WASHINGTON — Few people think much about the battery in their smartphone, tablet, media player or laptop until automated warnings and glowing red icons let them know they’ve burned a little too much of the midnight oil.
New technologies, however, are making the nightly recharging ritual a rare event. And a global race is underway to find the great white whale of 21st century energy: the elusive next-generation super battery.
The impact of such radically improved energy storage does not end at consumer convenience. A super battery could radically reorient global geopolitics, giving an enormous advantage to whichever company – or country – develops the cheapest, most efficient and most sustainable way to store electricity.
Research institutions across the globe, like the Massachusetts Institute of Technology and Nanyang Technological University in Singapore, are pouring money into fuel and electric cell studies, hoping to be at the forefront of the race. Among the state-supported laboratories in America, the Joint Center for Energy Storage Research (JCESR) at Argonne National Laboratory in Illinois is a leader in super battery research.
“Electricity is an on-demand product,” Jeff Chamberlain, executive director of JCESR, said at a conversation hosted by the Atlantic Council in Washington Monday. In other words, most electricity we consume is generated at the moment we need it, or soon before. Supply must constantly keep up with demand, but better batteries could help better balance the load. They might also help insulate electricity markets from volatile global fuel prices.

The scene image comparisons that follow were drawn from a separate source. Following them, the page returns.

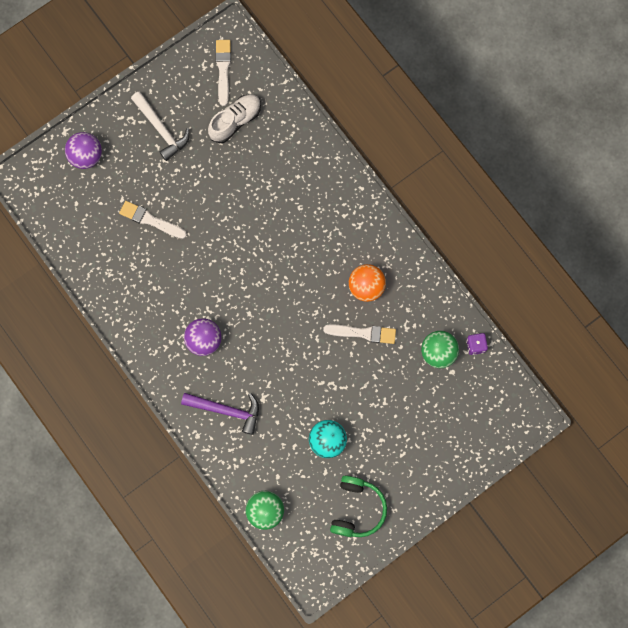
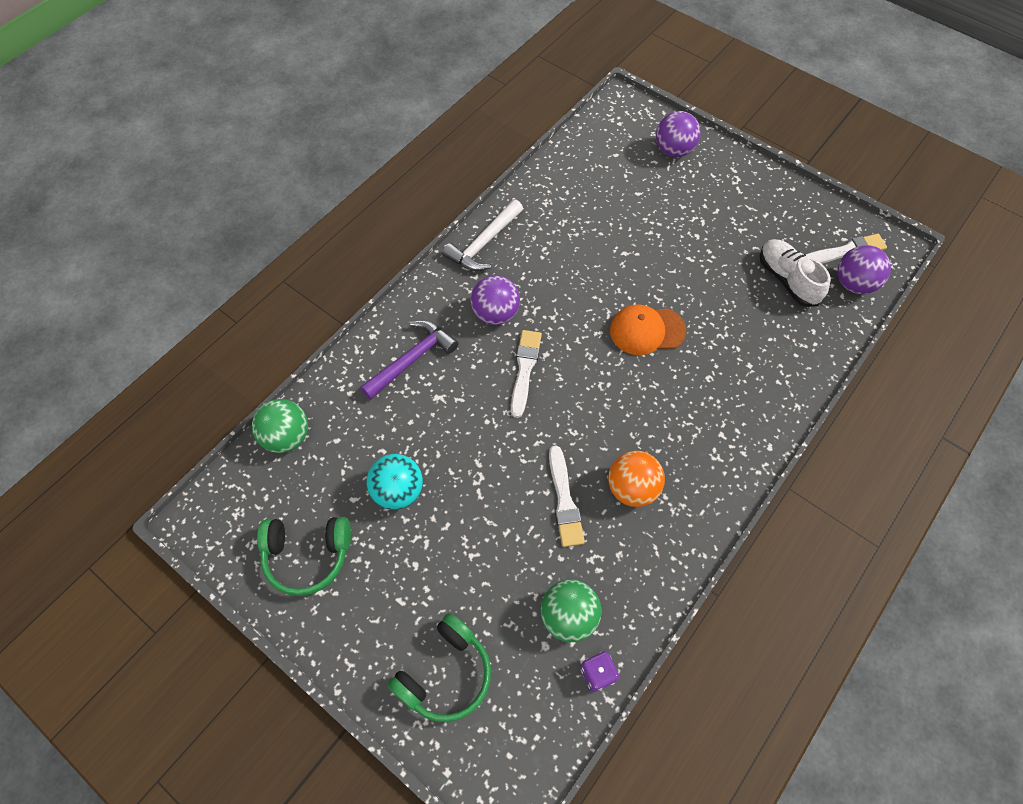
camera: 75 degrees right, 15 degrees down
(150, 220) = (625, 225): white brush -> white brush (524, 369)
(161, 129) = (739, 209): white hammer -> white hammer (484, 243)
(226, 410) = (412, 359): purple hammer -> purple hammer turned 135 degrees counterclockwise
(235, 121) = (787, 279): white shoe -> white shoe turned 150 degrees counterclockwise
(250, 236) = (647, 330): none -> orange cap
(252, 77) = (854, 284): none -> purple ball
(454, 436) = (445, 674): none -> green headphones

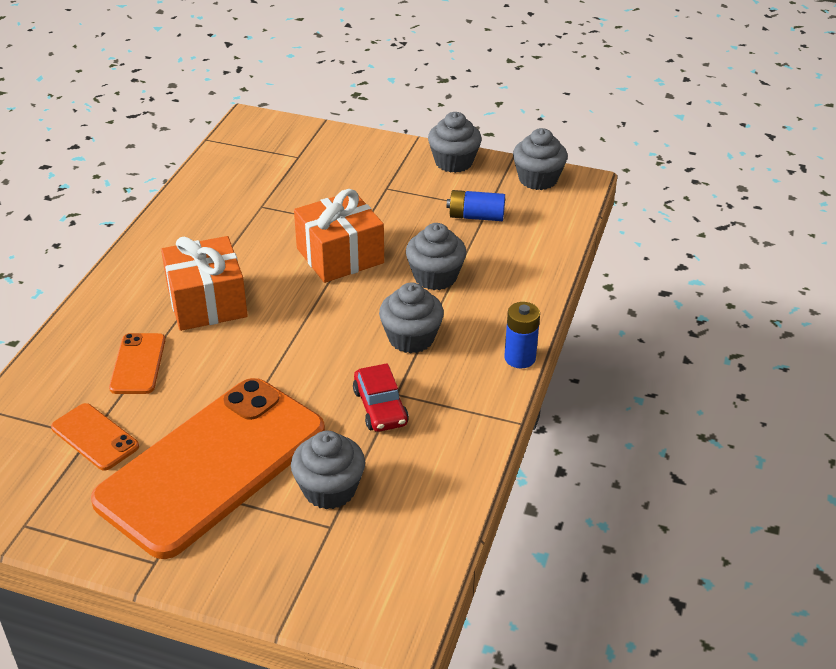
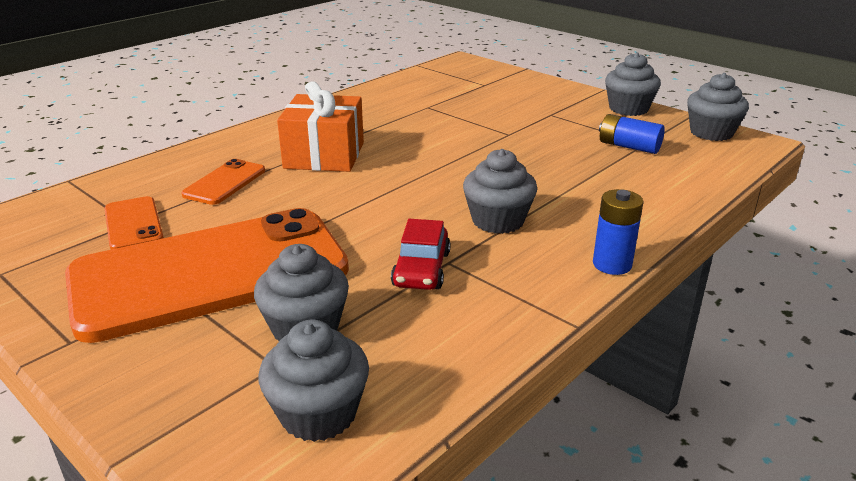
camera: 25 degrees right, 10 degrees down
(340, 255) = (472, 148): orange gift -> none
(435, 277) = (557, 180): grey cupcake -> grey cupcake (318, 413)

If a super battery could be developed, Mr. Chamberlain argued, countries like the US could further scale back dependence on unstable and despotic regimes in the Middle East.
Steve LeVine, a journalist at Quartz and author of “The Powerhouse: Inside the Invention of a Battery to Save the World”, likens developments in energy storage to the recent shale revolution, which has unlocked tremendous amounts of North American oil and gas. American exploitation of domestic shale oil reserves “has put OPEC into chaos,” Mr. LeVine said at Monday’s panel.
Major improvements to the current lithium-ion model, he added, would likely do the same, though their impact would be felt further east.
By Chamberlain’s reckoning, the total available market share of lithium ion batteries will weigh in at $15 billion this year, a boom primarily concentrated in Asian countries like Japan, China and South Korea. Even as American companies scramble for a piece of the pie, LeVine said, most of the serious momentum remains far from U.S. shores.
“The Steve Jobs’s of the battery world are in Asia,” he said.
Some are concerned that American science is falling behind its main competitors. Many American tech companies have moved slowly thus far because of the significant risk involved in a market dominated by venture capital, Chamberlain said. He contrasted this sluggish commercial response with some East Asian nations.
“Risk is socialized through public investment,” Chamberlain said of the Asian model. The US is unlikely to keep pace, Chamberlain said, unless the US devotes more resources to the technological pursuit.
Such predictions however, have not dampened an emerging Western resolve to build a better battery that resists the type of physical degradation that affects most currently on the market. Everyone from Richard Branson to General Motors to Audi is hopping on the battery bandwagon.
According to Chamberlain, several well-heeled companies have come knocking at Argonne’s door in the past few years, looking for a way into the battery world’s exclusive race to the top. With so much interest materializing so quickly, many investment banking groups are now wondering if they’ve missed the most important boat of the decade. Chamberlain and LeVine however, are not so fatalistic.
“It’s not too late, it’s also not too early,” Chamberlain said.
“The tipping point is within sight,” LeVine added.